Why is it anyone's business how families decide to help their children gain a foothold in today's modern, fast paced, ever changing world? ... Also, why are hosts of top-rated shows so adamant that kicking out progeny ASAP is the only way to go? ... I am mother of three adult sons- (35,34,31) - incredibly smart, funny, caring, talented in different fields, on top of their game 'driven' people, all of whom left home in their late twenties, one remaining till he was older. We benefitted just as much as they did from this 'confinement' policy which we all understood and respected. It was not easy!  Our sons' journey to independence began in grade 9, however, under our tutelage and strict policy agenda. Their journey was orchestrated and encouraged, beginning with part time jobs, learning to drive etc. Here they learned to think of their future in real time. It was not, simply, an abstract concept to be learned later, in their twenties. Money was treated as a respected commodity for their later, independent  life. ... As returning university students, they had tasted freedom in a modified format. They understood more acutely and accurately what mom and dad had endured and experienced to get to this point. ... Life had a cost, they were realizing in short order.

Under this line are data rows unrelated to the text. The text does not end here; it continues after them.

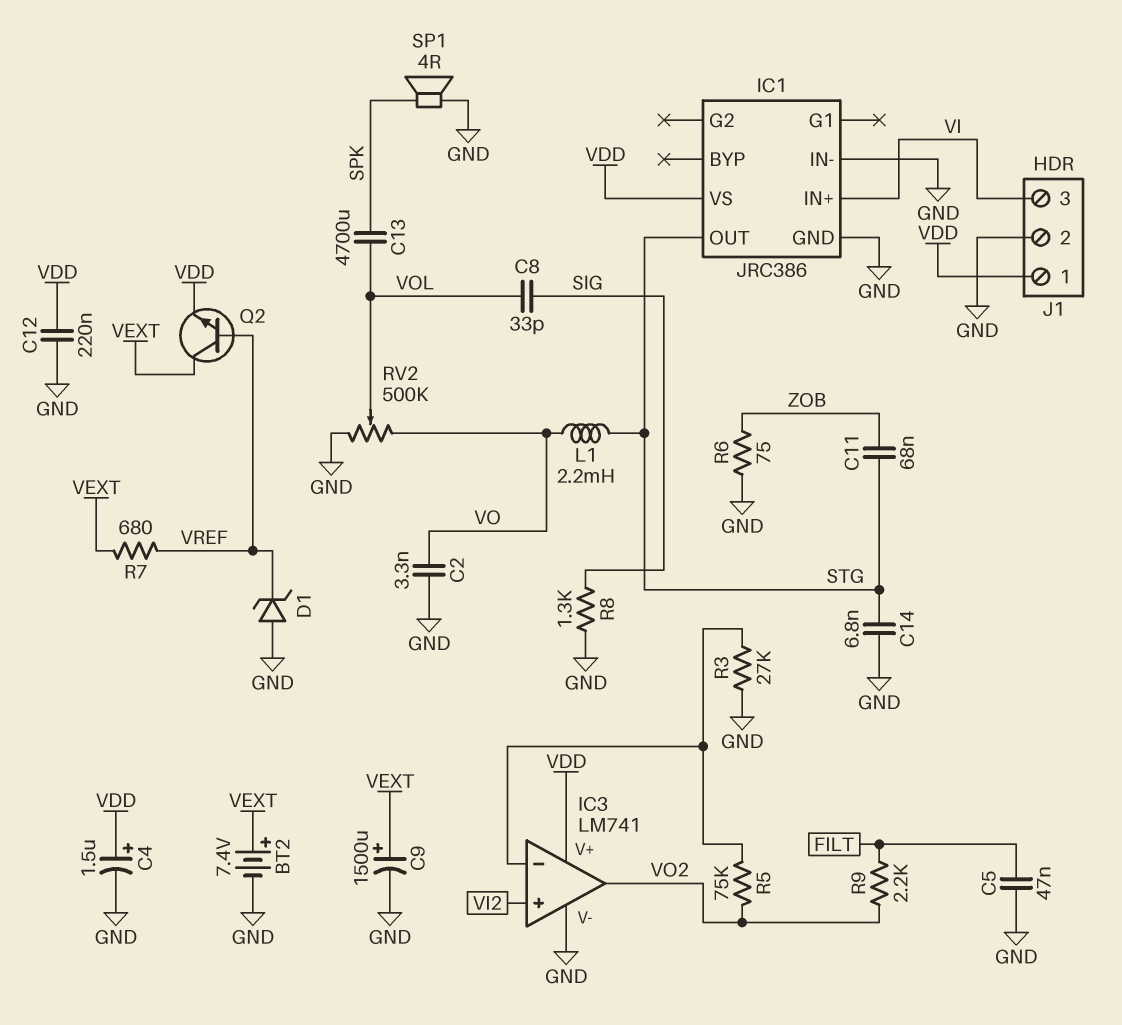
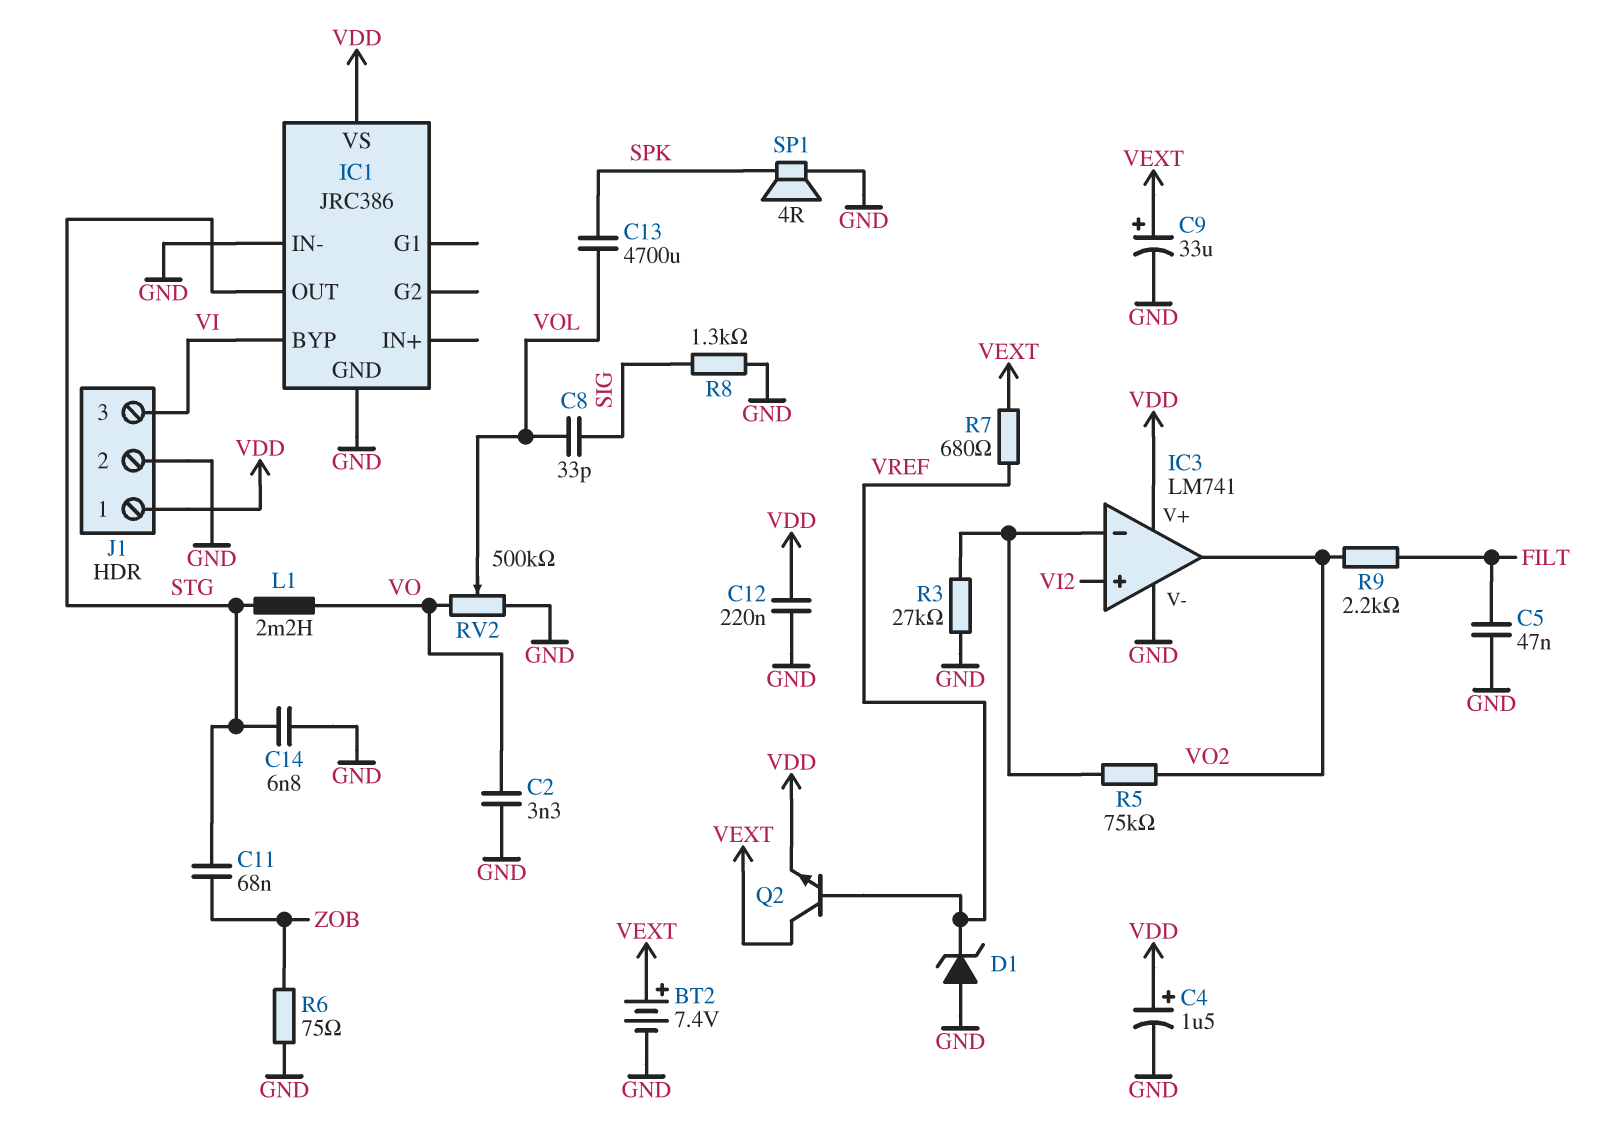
C9: 1500uF (plus VEXT, minus GND) -> 33uF (plus VEXT, minus GND)
IC1 pin BYP: none -> VI
IC1 pin IN+: VI -> none

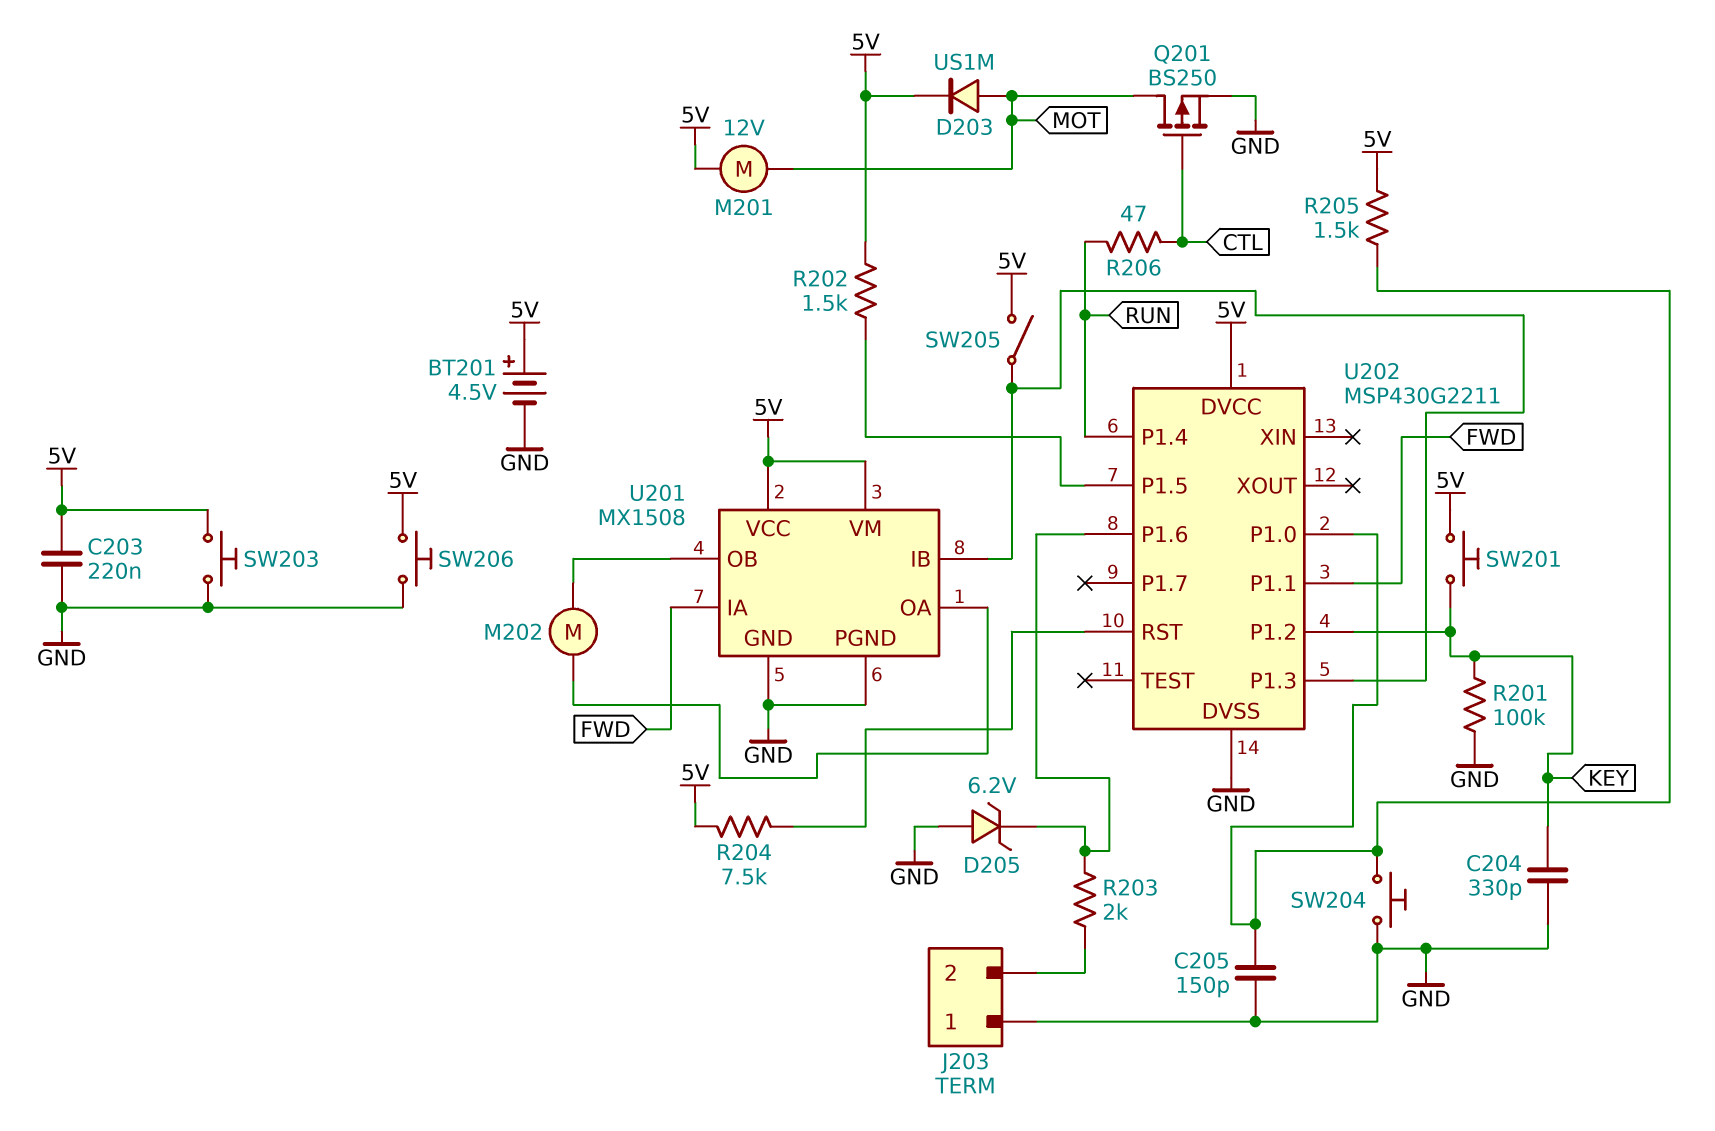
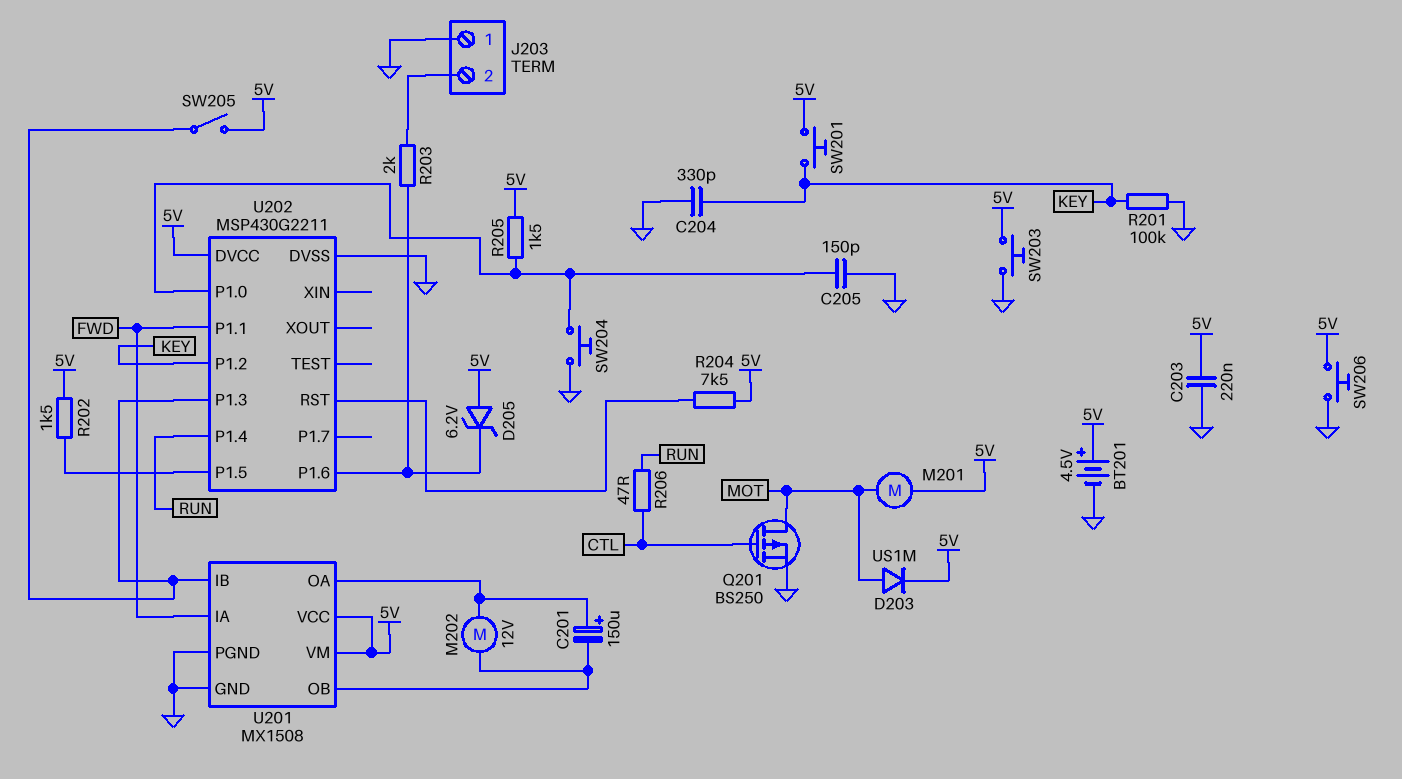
C201: none -> 150uF (plus U201/OA, minus U201/OB)
D205: zener 6.2V (A GND, K U202/P1.6) -> zener 6.2V (A 5V, K U202/P1.6)
M201: motor 12V (5V, MOT) -> motor (5V, MOT)
M202: motor (U201/OA, U201/OB) -> motor 12V (U201/OA, U201/OB)

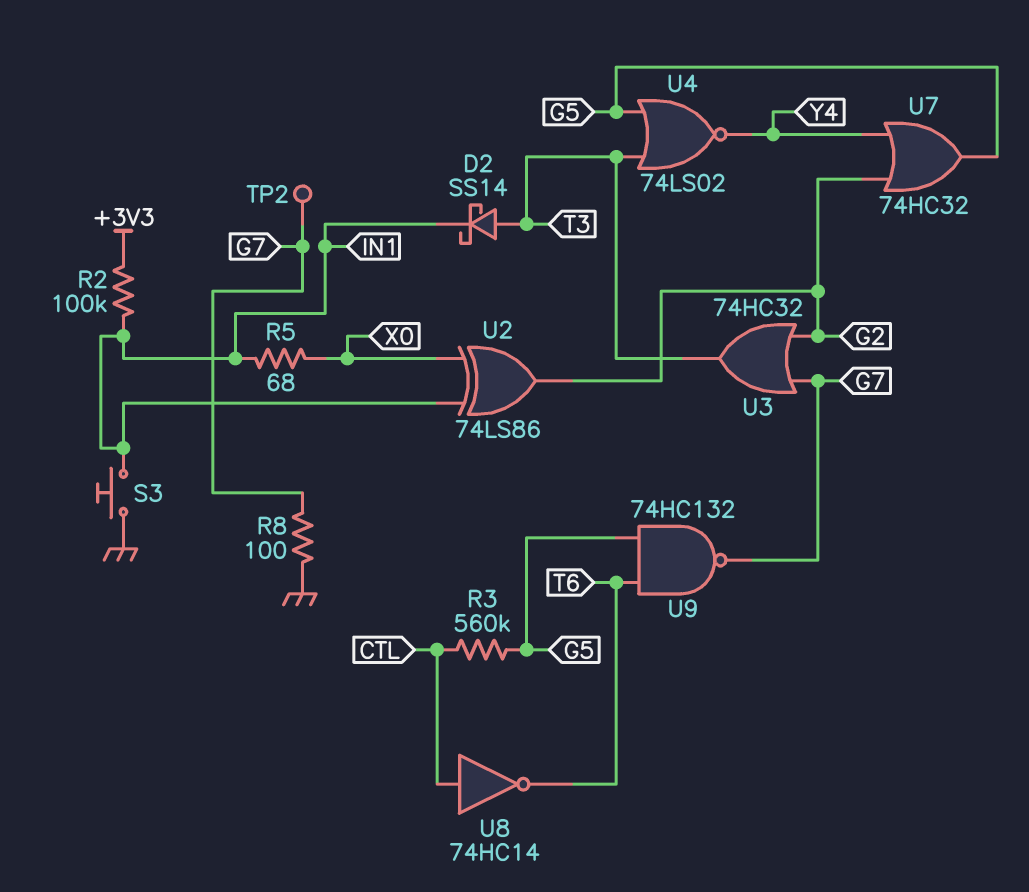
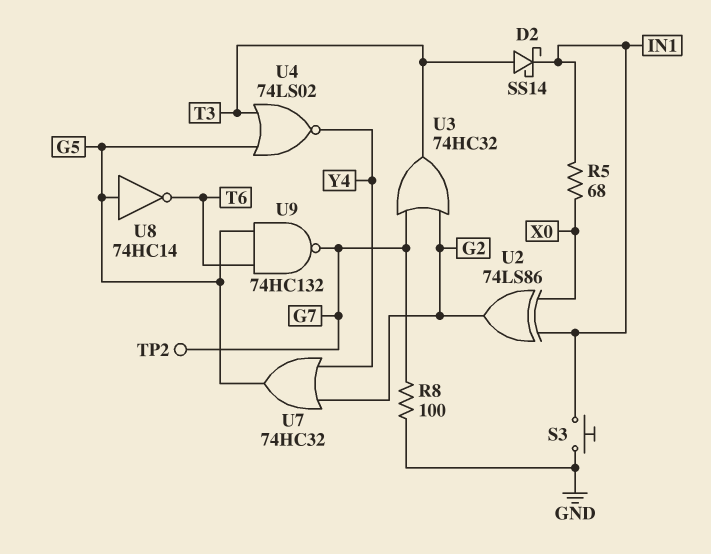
R2: 100k (+3V3, IN1) -> none
R3: 560k (CTL, G5) -> none
U8: NOT 74HC14 (in CTL, out T6) -> NOT 74HC14 (in G5, out T6)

The cost was in dollars and the full spectrum of the human condition.

The moocher mentality: the sleeping till noon, staying out till the wee hours of the a.m., watching T.V./surfing the net, playing video games, doing nothing to help is, generally, media spin, more often that not. (We are painting a most insulting picture of our teen/adult children. That is so sad! Why do we allow it?) An adversarial approach is counterproductive. ... Our three sons, all born prematurely within a four year span, were special but not more important than anyone else - including us! They knew this from the start. They were a part of a family unit, (much like a company, with its own 'benefits package' -like so many families)- that expected much but also gave much. With pets to raise-over a span of many decades- they learned early on, the importance of caring, compassion, commitment, sacrifice and drive. To be able to care for all these critters, money was an essential resource.... (Today, all our sons are pet owners to two sister 'rescue' kitties and two dogs from different families. Their love of animals is endless.) 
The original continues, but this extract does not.